3. We have considered the rival submissions and since we find that
the impugned orders passed by the DRAT and the DRT are required to
be set aside and the matter needs to be remanded to the DRT, on a short
point, detailed reference to the chronology of events is not necessary.
4. We find that both, the DRT as well as the DRAT completely
missed the point that goes to the root of the matter to the effect that the
DRT could not have granted relief of setting aside a sale certificate
issued in favour of the petitioner (auction purchaser) in an interim
application without any substantive pleadings and prayer in the main
proceeding i.e. the pending Securitisation Application No.92 of 2021.

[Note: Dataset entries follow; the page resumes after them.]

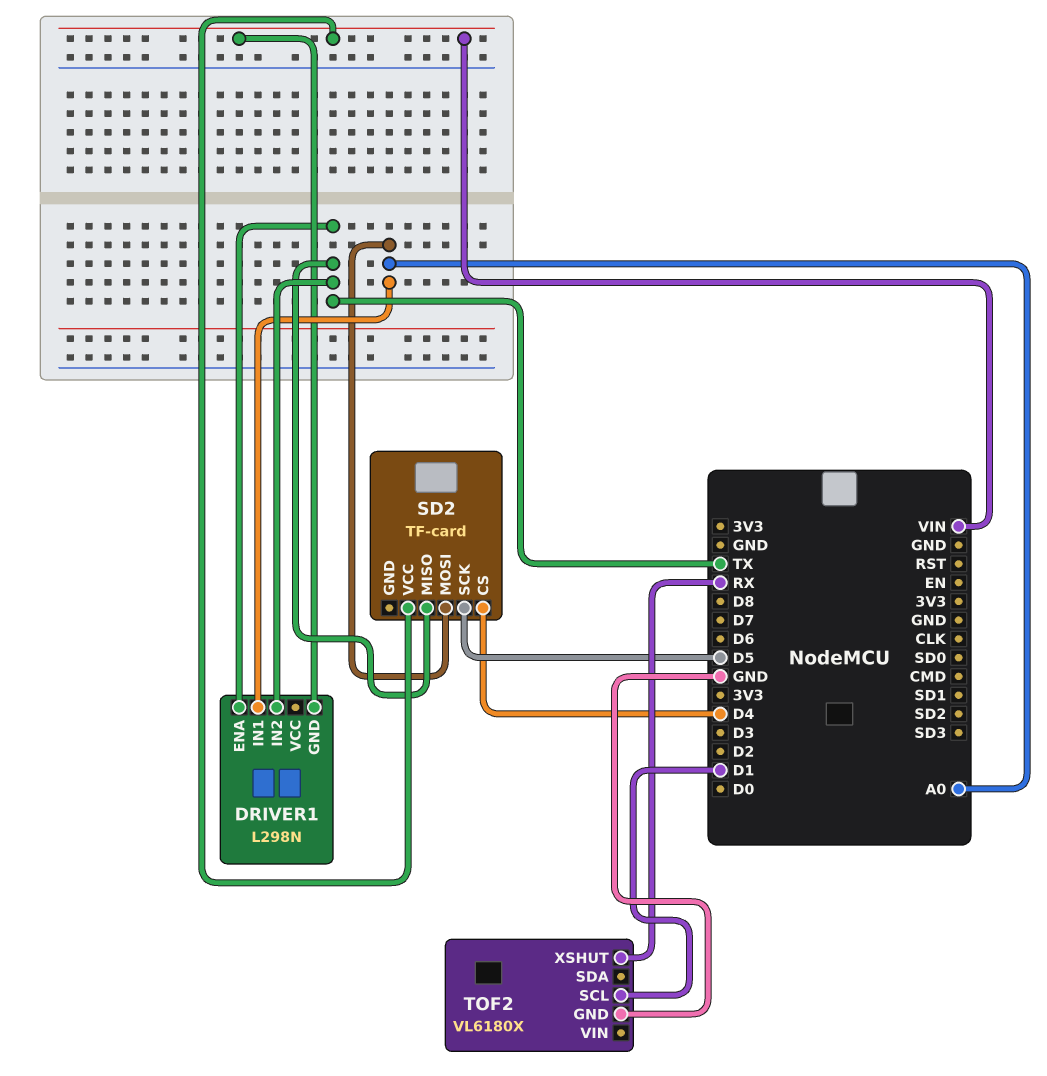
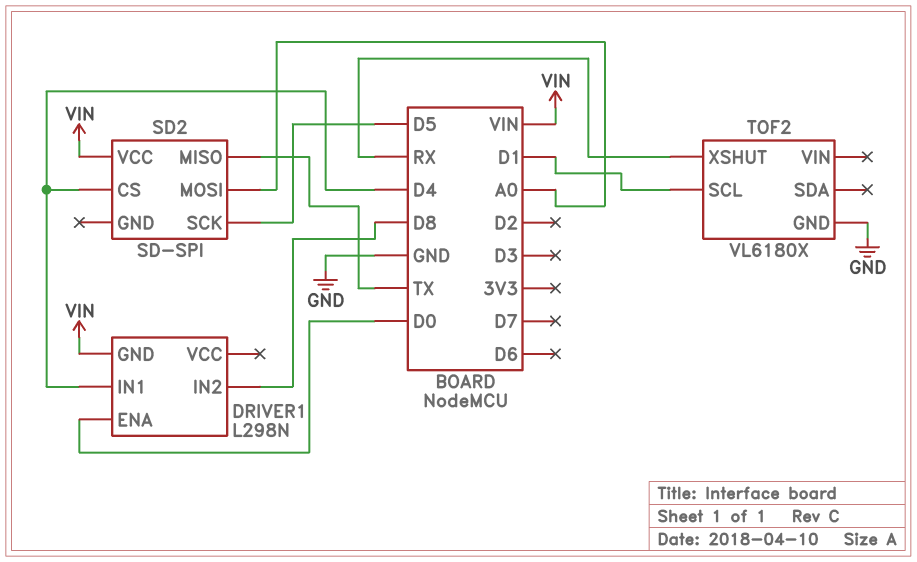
DRIVER1 pin ENA: TX -> D0
DRIVER1 pin IN1: A0 -> D4
DRIVER1 pin IN2: TX -> D8
SD2: TF-card -> SD-SPI

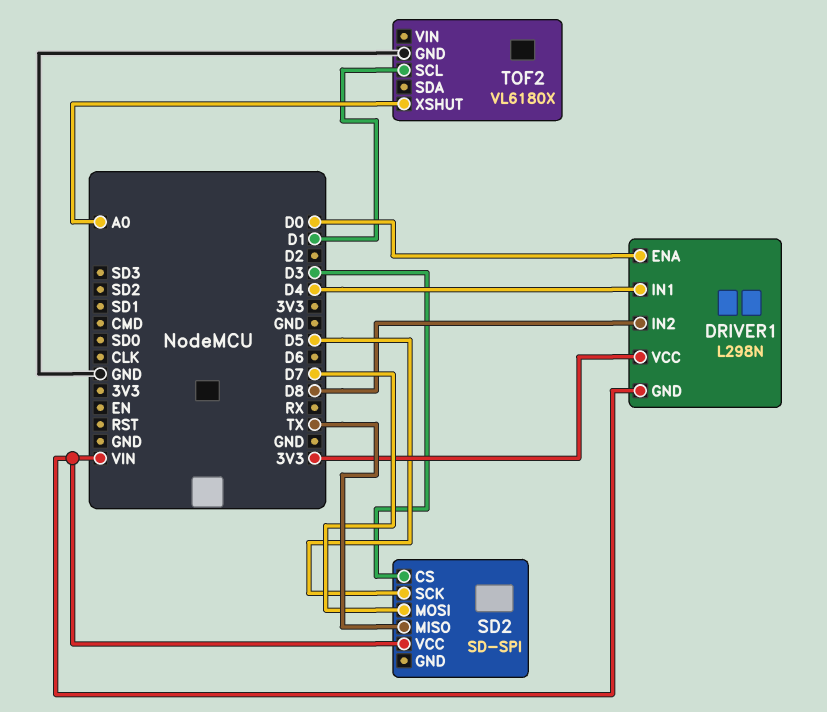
DRIVER1 pin VCC: none -> 3V3
SD2 pin CS: D4 -> D3
SD2 pin MOSI: A0 -> D7
TOF2 pin XSHUT: RX -> A0

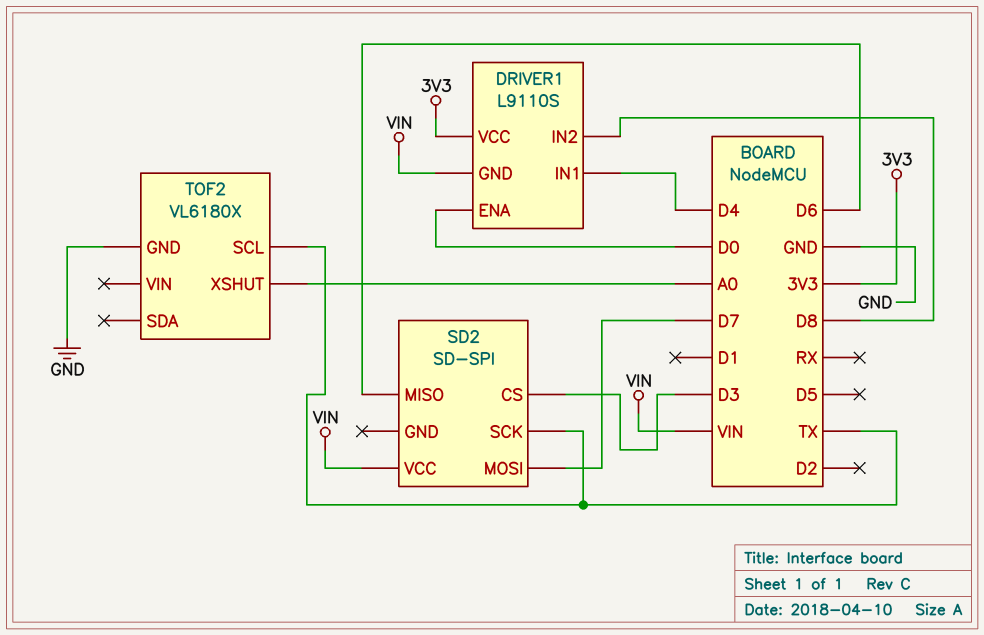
DRIVER1: L298N -> L9110S
SD2 pin MISO: TX -> D6
SD2 pin SCK: D5 -> TX
TOF2 pin SCL: D1 -> TX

We find that this is a glaring error, particularly when specific allegations
of fraud have not been made by the respondent borrower i.e. the
applicant in the said securitisation application. In the absence of any
pleadings in the securitisation application and there being no substantive
prayer in the securitisation application for setting aside the sale
certificate issued in favour of the auction purchaser, the DRT proceeded
to set aside the sale certificate on the basis of prayers made only in an
interim application. This is a glaring irregularity and the approach
adopted by the DRT is clearly in the teeth of the settled position of law
laid down by the Supreme Court in a number of judgements.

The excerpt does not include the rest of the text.